While the Welsh team’s defence in the wide channels wasn’t perfect, it wasn’t obvious that Collins was culpable in any way. And the Wales-qualified former Highlander, with a grandfather from Llanelli, showed composure with ball in hand: his deft cross kick along the ground to Mat Protheroe early in the game, after the new boy had made an interception near his own 22, not only demonstrated considerable skill but also composure and awareness.

There was no panic as the cover closed in, just a rapid evaluation of options and the right decision before the play that allowed Protheroe to cross for the first Welsh try on the night.

It wasn’t the only smart piece of work with the boot from the ex-Otago captain. There were a couple more short kicks behind the defence which gave the Ospreys attack variety.
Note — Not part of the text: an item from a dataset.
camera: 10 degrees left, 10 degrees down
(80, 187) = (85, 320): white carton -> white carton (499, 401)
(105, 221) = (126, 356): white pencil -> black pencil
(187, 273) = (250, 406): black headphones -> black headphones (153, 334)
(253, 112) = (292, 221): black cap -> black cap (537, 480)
Michael Collins in action for the Ospreys against Northampton

Like most players schooled in New Zealand rugby, Collins made few mistakes and did the basics well, seemingly operating to the mantra that if you look after the one percents on a rugby pitch you won’t go far wrong.

Pivac already knows much about the 6ft 1in, 15st 8lb player having worked with him at the Scarlets in 2015-16. The likelihood is Wales’ head coach will want to have a close look at the 28-year-old once the season starts. Could he potentially do for Pivac what Hadleigh Parkes did for Warren Gatland? Let’s not get ahead of ourselves, but if Collins shows promise in his early games for the Ospreys it’s not hard to imagine him coming into contention.

Wales have other quality centres at their disposal in the likes of Jonathan Davies and Willis Halaholo, though Davies will be 35 come the next World Cup and Halaholo 33.

Pick your greatest Wales XV now

Johnny Williams is another option for the coach, but injuries have hampered him of late, while North is probably the number one midfielder when fit.

Then there’s Nick Tompkins, as well as youngsters Aneurin Owen, Ben Thomas are Keiran Williams, with Scarlets pair Scott Williams and Steff Hughes also capable of interesting the Kiwi.

Slowly but surely, a decent collection of midfield players is assembling, with Watkin and Collins among them.

It’ll be a situation Pivac welcomes.

Two years out from the World Cup, there’s everything to play for as far as Wales centre spots are concerned.